制御戦略 : 過渡応答、安定維持、出力電圧レギュレーションの性能は制御方式に大きく依存します。出力電圧は通常、スイッチングデバイスのデューティサイクルを調整するために頻繁に使用されるパルス幅変調 (PWM) によって管理されます。負荷および入力電圧が変化する条件下では、デューティサイクルはフィードバックループによって調整されます。フィードバックループは一般的に基準電圧源とエラーアンプを使用します。

パラメータの計算 : 昇降圧コンバータが正しく動作するように、設計プロセス中にいくつかの重要なパラメータを計算する必要があります。これらには以下のものがあります。

  • デューティサイクル (D) : デューティサイクルは、オン時間と全スイッチング時間の比率を決定し、出力電圧を制御します。昇降圧コンバータの場合、デューティサイクルは次の式を使用して計算できます。
  • $$D = \frac{V_{out}}{V_{in} + V_{out}}$$ $$U = E \cdot \frac{ t_{ON}}{t_{OFF}}$$ $$\Rightarrow U + E = U + U \cdot \frac{t_{OFF}}{t_{ON}} = U \cdot \frac{ (t_{ON} + t_{OFF})}{t_{ON}} = U \cdot \frac{ T}{t_{ON}} = \frac{U}{d}$$ $$\Rightarrow d = \frac{U}{U + E} = \frac{V_{out}}{V_{out} + V_{in}}$$
  • インダクタ (L) : インダクタの値は出力電圧リップルに影響を与え、導通モードを決定します。インダクタ値は、希望のリップル電流 (ΔIL)、スイッチング周波数 (fsw)、デューティサイクル (D) を使用して計算することができます。昇降圧コンバータでは、インダクタ値は次の式を使用して計算できます。
  • $$L = \frac{Vin \cdot D}{\Delta I_L \cdot f_{sw}}$$

スイッチングデバイスがオン (tON) のとき、インダクタはエネルギーを蓄え、オフ (tOFF) のときに放出します。スイッチングサイクル中のインダクタのピーク電流とバレー電流の差は、インダクタ電流リップル (IL) と呼ばれます。インダクタの値を小さくすると、電流リップルが大きくなり、コンバータの効率と出力電圧リップルに影響を与える可能性があります。入力電圧、デューティサイクルの必要な電流リップル、およびスイッチング周波数に応じて、設計者は最適なインダクタ値を選択して、アプリケーション推奨の導通モードを維持することができます。

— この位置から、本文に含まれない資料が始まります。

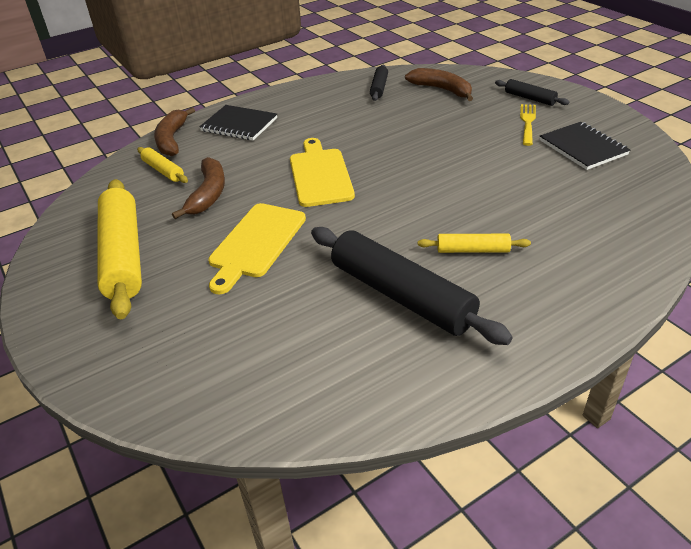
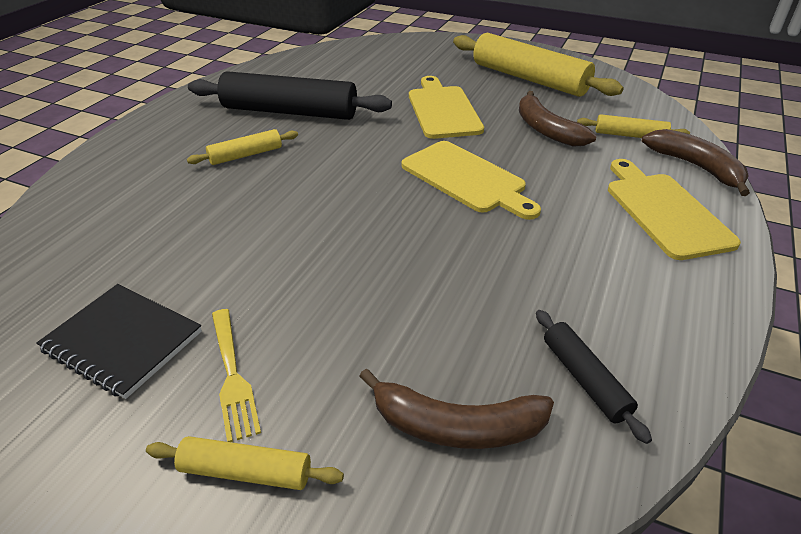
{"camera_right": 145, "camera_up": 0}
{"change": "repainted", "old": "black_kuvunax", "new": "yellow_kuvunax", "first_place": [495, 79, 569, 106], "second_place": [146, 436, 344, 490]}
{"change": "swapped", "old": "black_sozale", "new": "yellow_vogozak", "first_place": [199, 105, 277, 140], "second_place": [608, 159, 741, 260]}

コンデンサ値 (CinおよびCout) : 入力および出力コンデンサは、電圧の安定を維持し、高周波ノイズを除去するのに役立ちます。必要な入力および出力電圧リップル、スイッチング周波数、および負荷電流に基づいて、静電容量値を計算できます。結論として、昇降圧コンバータを設計する際には、部品の選択、制御方式、およびパラメータ計算に非常に注意を払う必要があります。設計者は、これらの基準を考慮することで、特定のアプリケーションに対して最高のパフォーマンス、有効性、および信頼性を得ることができます。

効率と損失

効率は、パワーコンバータの熱管理と全体的なエネルギー消費に大きな影響を与え、重要なパフォーマンスの測定基準になっています。このセクションでは、昇降圧コンバータの効率と損失に影響を与えるさまざまな要素について説明します。

伝導損失 : コンバータの部品、特にスイッチング機構、ダイオード、インダクタ、コンデンサの抵抗は伝導損失を引き起こします。スイッチングデバイスのオン状態抵抗 (RDS (ON)) とそれを通過する電流は、両方とも伝導損失に影響します。順方向電圧降下 (VF) とダイオードによって運ばれる電流は、デバイス内で損失を引き起こします。それぞれの等価直列抵抗 (ESR) と直流抵抗により、インダクタとコンデンサは損失を維持します。これらの抵抗を取り除くことで、伝導損失を最小限に抑え、効率を向上させます。

スイッチング損失 : スイッチング損失は、スイッチングデバイスがオン状態とオフ状態の間でスイッチングするときに発生します。これらの損失は、遷移中の電圧と電流のオーバーラップとデバイスの寄生容量におけるエネルギー貯蔵によってもたらされます。ゲート電荷 (Qg) の低いデバイスを使用し、ゲートドライブ回路を設計して遷移時間を短縮することで、スイッチング損失を低減することができます。さらに、低いスイッチング周波数で動作すると、スイッチング損失の低減に役立つ可能性がありますが、出力電圧の安定性とリップル性能を維持するには、より大きな受動素子が必要になる可能性があります。

磁気損失 : コア材料のヒステリシスと渦電流、巻線の近接性、および表皮効果はすべてインダクタの磁気損失の原因となります。コア損失の少ない適切なコア材料を使用し、巻線方法を改善し、場合によってはスイッチング周波数を低くすることで、高周波磁気損失を低減することができます。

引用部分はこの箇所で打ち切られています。